Contrast this with the noise coming out of Microsoft, the parent company of GitHub. Notably, Microsoft has put out research concluding that remote work reduces team collaboration and by implication, innovation, and productivity. Microsoft has a goal of hybrid schedules with 50% of worker time spent in offices. However, the company is struggling to hit that number

The divergence between the two organizations is not really surprising. Culturally, Microsoft and much of its leadership team come from a different era, when in-person was considered essential. This colors the company’s culture and norms in many ways. It also likely colors even the research. The widely reported findings stopped measuring early in the pandemic, well before teams had fully adjusted to the new reality. And even as managers have consistently reported that teams are more productive with people in offices, loads of surveys of workers have indicated otherwise. Most experts on remote work come down in favor of hybrid as the perfect mix, as long as everyone on a team is in the office together on the same days. 

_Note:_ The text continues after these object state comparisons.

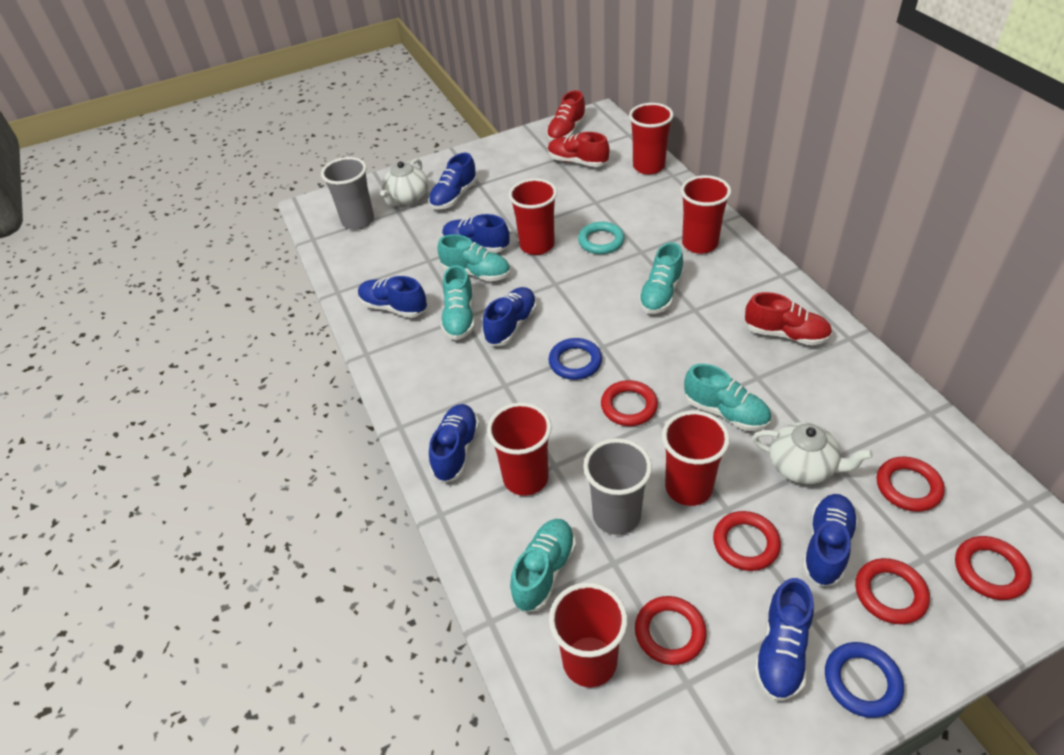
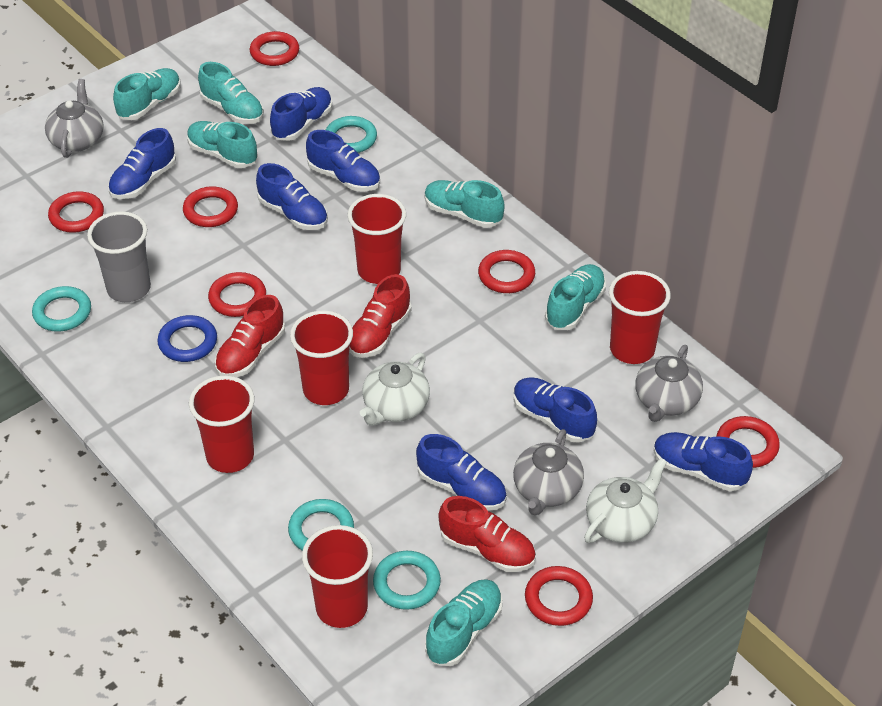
blue ring: 2 -> 1
grey cup: 2 -> 1
grey teapot: 0 -> 3
red cup: 6 -> 5
red ring: 6 -> 7
turquoise ring: 1 -> 4
turquoise shoe: 5 -> 6

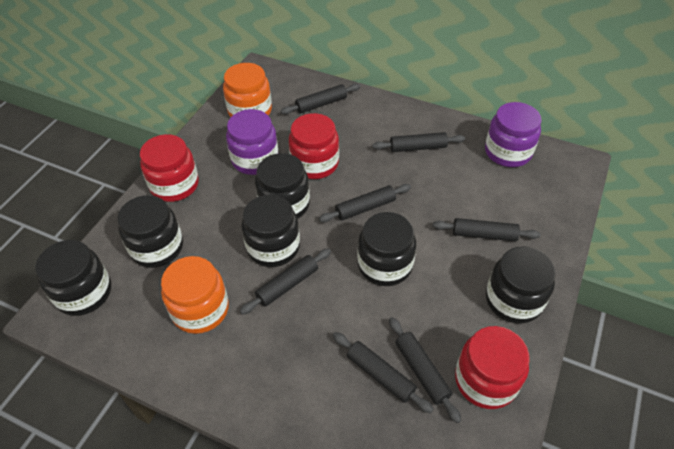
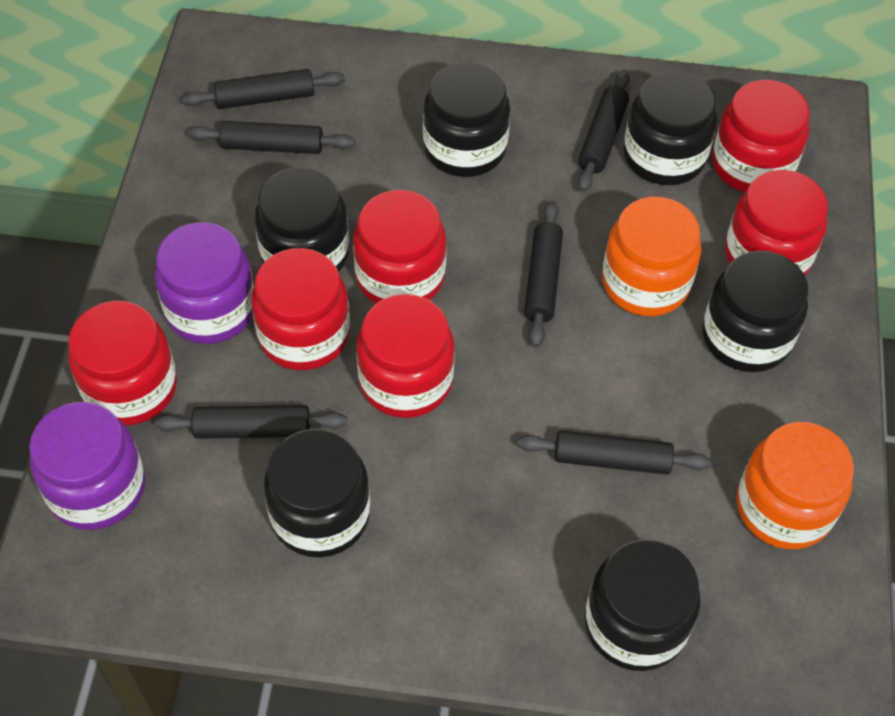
black rolling pin: 7 -> 6
red jar: 3 -> 6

For GitHub and the new generation of remote-first, asynchronous startups, forcing butts into chairs is near anathema. For these types of companies, the idea that someone has to come into an office to be productive is laughable because they have built great companies and great things without ever setting foot in an office. GitLab has always been remote-first and all-remote — it does not have a physical office. In fact, the rapid growth of GitLab may have even helped GitHub make its decision (the two are fierce competitors) as a necessary means to attract and retain talent.

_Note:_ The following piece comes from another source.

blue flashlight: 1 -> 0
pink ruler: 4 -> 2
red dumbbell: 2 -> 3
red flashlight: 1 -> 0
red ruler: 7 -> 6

For technology companies — which increasingly is all companies — a key decision is finding the right point on the continuum of in-person, remote, and hybrid.

A secondary decision point is asynchronous (designing processes so workers can be productive without having real-time interactions). This is a critical part of designing and fostering a culture that works for the organization. With engineers and technology workers, that decision is increasingly biased towards remote and hybrid so companies must understand the longer-term implications of their decisions in terms of recruiting, work velocity, and outcomes. 

The research on this is all over the map. So it really becomes a matter of what works for the executives and, perhaps more importantly, the employees (even in a downturn, high-end engineering hires are an extremely tight market). This may even break down into team-by-team decisions in organizations that afford more autonomy. And it closely relates to the work being done. For a company like Tesla, which involves physical products, in-person may be far more advantageous and efficient. For a company like GitLab or organizations like GitHub, in-person may actually be damaging to their business. 

Where you and your team land on this topic should be a company-wide discussion and decision — not something handed down from on high. There is no definitive right or wrong answer. There are only bad outcomes from choosing a work style that doesn’t suit your employees and your culture.